HIGHEST OF HONORS FOR ISAAC ALFRED ISAACS

But the figure of intellectual brilliance, leader of the bar Queens Counsel, Solicitor General, Attorney General and Acting Premier, a great legislator and statesman was Isaac Alfred Isaacs. Undazzled by the greatness of Victoria he strove for Australian Federation. As member of the convention he brought a great intellect and uncanny perception of the problems of federal government, and when Federation was achieved, he and Pharez Phillips were both members of the first Commonwealth Parliament. But his life of public service had but begun. A place on the bench of the High Court, the Chief Justiceship of Australia, knightly dignities and the Governor Generalship of this great Commonwealth were the marks of appreciation of a grateful people to a brilliant citizen, identified with the Victorian Jewish Community as first president of the United Jewish Education Board.

MANY DISTINCTIONS FOR JEWISH CITIZENS

In the Victorian Parliament today there are three Jews. Col. Harold Cohen, M.L.C., grandson of Edward Cohen, an honorary minister high in the councils of State; H. I .Cohen, K.C., M.L.C., who has been unofficial leader of the Upper House and Minister of Education, and Archie Michaelis, M.L.A., grandson of a worthy pioneer.

In civic life there has been an unending list of mayors, councillors and justices of the peace. Edward Cohen became Mayor of Melbourne in 1862, and during his term of office introduced the pageantry and fancy dress balls once associated with the mayoral office. Sir Benjamin Benjamin gained similar distinction.

Henri J. Hart, a founder of the East Melbourne Congregation, prominent on the gold discovery committee, who had gone to England in 1852 to tell of Victoria’s greatness, was in 1866 appointed Acting Consul for the United States, and in 1872 Vice-Consul for Italy, and for a time was Acting Consul.

The service of Victorian Jewry in their country’s cause is immemorably bound up with the name of Sir John Monash, one of the band of Jewish volunteers in the first forces of this colony, some of whom saw active service in the South African War. His greatness gained as generalissimo of the Australian forces in the holocaust of 1914-1918, was excelled only by his scholarship. Graduate in Arts and Laws and Doctor of Engineering, whose work for the power supply of Victoria is still one of the engineering feats of this generation, he received the homage of a mourning nation in his last obsequies.

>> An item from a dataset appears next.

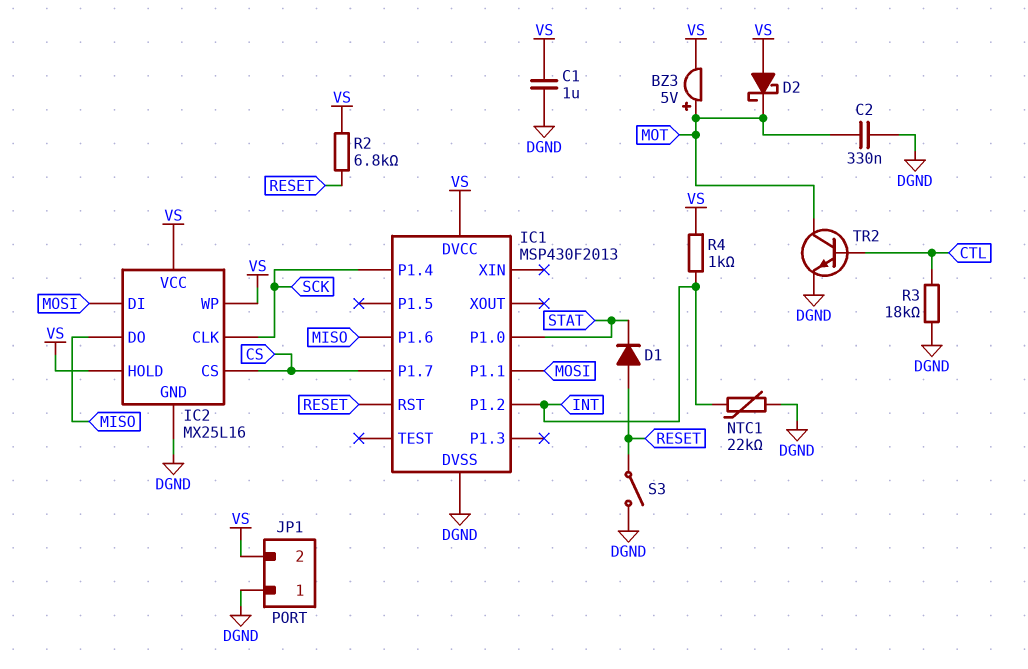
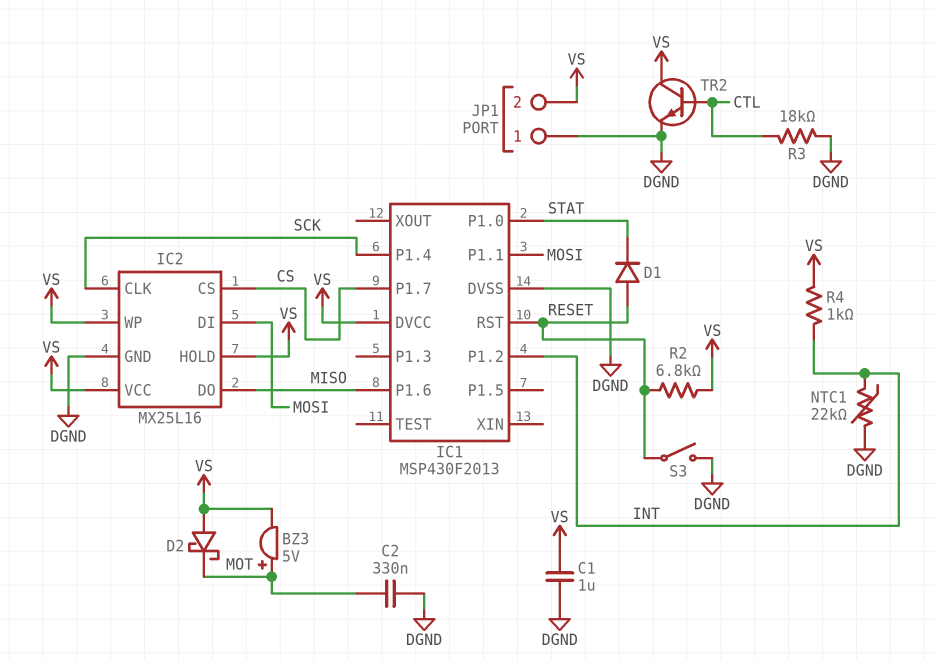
TR2: NPN (B CTL, C MOT, E DGND) -> NPN (B CTL, C VS, E DGND)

Samuel Alexander, professor of mental and moral philosophy at Manchester, was a graduate of Melbourne. There is the long list, too, of doctors and lawyers who have achieved success in their professions begun with Louis Goldsmith, a pupil of the Melbourne Hebrew Day School, admitted in 1872 to the Victorian Bar, the first Jew in the colony to practice, while Henry Louis Harris and Henry Friedman entered the University in 1873, the first Jewish medical students.

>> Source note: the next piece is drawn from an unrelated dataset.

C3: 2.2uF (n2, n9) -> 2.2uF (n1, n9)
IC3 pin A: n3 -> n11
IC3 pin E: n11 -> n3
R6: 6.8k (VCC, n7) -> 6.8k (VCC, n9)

A SUCCESSFUL RETURN TO THE SOIL

There is one more phase of Jewish life in Victoria and that is the gradual turning back to agricultural pursuits. Schemes for settlement of Russian Refugees were suggested by M. Rapken when the old Mallee was first opened but no organized settlement was made. In 1913, to demonstrate that the Jews could succeed as an agriculturist, a settlement was made at Shepparton, and it has proven highly successful. Today, the first pioneers are owners of their land with fine orchards, and a new center of men loyal to Judaism has grown up in the North of Victoria. In 1927, land was taken up at Berwick but the success of Shepparton was not repeated.